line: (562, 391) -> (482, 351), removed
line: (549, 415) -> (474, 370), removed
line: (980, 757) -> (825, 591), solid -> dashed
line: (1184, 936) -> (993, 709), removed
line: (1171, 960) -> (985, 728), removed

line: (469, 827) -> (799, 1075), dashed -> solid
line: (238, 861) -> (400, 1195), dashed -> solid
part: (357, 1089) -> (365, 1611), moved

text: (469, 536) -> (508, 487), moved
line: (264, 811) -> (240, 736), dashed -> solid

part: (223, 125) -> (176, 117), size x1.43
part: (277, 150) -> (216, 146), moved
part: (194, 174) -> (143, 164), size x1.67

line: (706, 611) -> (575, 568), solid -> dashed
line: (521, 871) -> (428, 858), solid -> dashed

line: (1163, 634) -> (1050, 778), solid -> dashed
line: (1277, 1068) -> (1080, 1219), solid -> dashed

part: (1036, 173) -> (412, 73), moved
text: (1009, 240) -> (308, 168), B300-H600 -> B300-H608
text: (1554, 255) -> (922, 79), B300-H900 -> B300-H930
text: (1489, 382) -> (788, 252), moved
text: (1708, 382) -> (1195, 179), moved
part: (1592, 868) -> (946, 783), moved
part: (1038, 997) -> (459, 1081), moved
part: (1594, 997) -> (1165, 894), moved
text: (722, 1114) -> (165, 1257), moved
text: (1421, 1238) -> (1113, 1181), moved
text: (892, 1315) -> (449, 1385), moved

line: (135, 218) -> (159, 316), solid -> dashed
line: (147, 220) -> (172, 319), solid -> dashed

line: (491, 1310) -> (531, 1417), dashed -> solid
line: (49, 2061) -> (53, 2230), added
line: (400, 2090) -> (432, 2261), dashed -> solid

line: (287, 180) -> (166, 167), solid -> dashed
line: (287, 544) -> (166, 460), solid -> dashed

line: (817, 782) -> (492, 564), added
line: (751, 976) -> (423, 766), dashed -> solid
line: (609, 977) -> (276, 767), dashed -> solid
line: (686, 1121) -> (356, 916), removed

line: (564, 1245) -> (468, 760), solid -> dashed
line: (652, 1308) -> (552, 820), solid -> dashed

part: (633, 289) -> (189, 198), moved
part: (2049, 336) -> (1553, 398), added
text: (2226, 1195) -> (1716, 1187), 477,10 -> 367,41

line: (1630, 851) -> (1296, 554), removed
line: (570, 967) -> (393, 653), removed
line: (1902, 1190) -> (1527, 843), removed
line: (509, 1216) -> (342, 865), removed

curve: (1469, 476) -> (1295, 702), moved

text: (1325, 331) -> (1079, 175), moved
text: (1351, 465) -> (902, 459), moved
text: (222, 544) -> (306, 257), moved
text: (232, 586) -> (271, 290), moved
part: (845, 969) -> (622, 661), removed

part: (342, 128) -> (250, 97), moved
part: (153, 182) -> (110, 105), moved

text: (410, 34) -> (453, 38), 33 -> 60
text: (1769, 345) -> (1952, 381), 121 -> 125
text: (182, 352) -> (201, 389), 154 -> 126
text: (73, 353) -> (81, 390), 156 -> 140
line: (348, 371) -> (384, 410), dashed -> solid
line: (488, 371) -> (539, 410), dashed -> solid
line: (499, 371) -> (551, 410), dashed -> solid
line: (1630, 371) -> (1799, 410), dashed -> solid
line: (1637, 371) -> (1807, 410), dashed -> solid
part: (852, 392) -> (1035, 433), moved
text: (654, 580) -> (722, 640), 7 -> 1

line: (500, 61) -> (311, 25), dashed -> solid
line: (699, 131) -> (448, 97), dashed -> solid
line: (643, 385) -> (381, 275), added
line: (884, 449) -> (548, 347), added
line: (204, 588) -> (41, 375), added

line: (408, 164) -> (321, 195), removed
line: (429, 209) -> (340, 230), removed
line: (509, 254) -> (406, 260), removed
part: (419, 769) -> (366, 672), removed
+---+
■ Exercise ■
Work out the count of lines in the data above containing the string "size". Give it alone.

■ Response to the task ■
2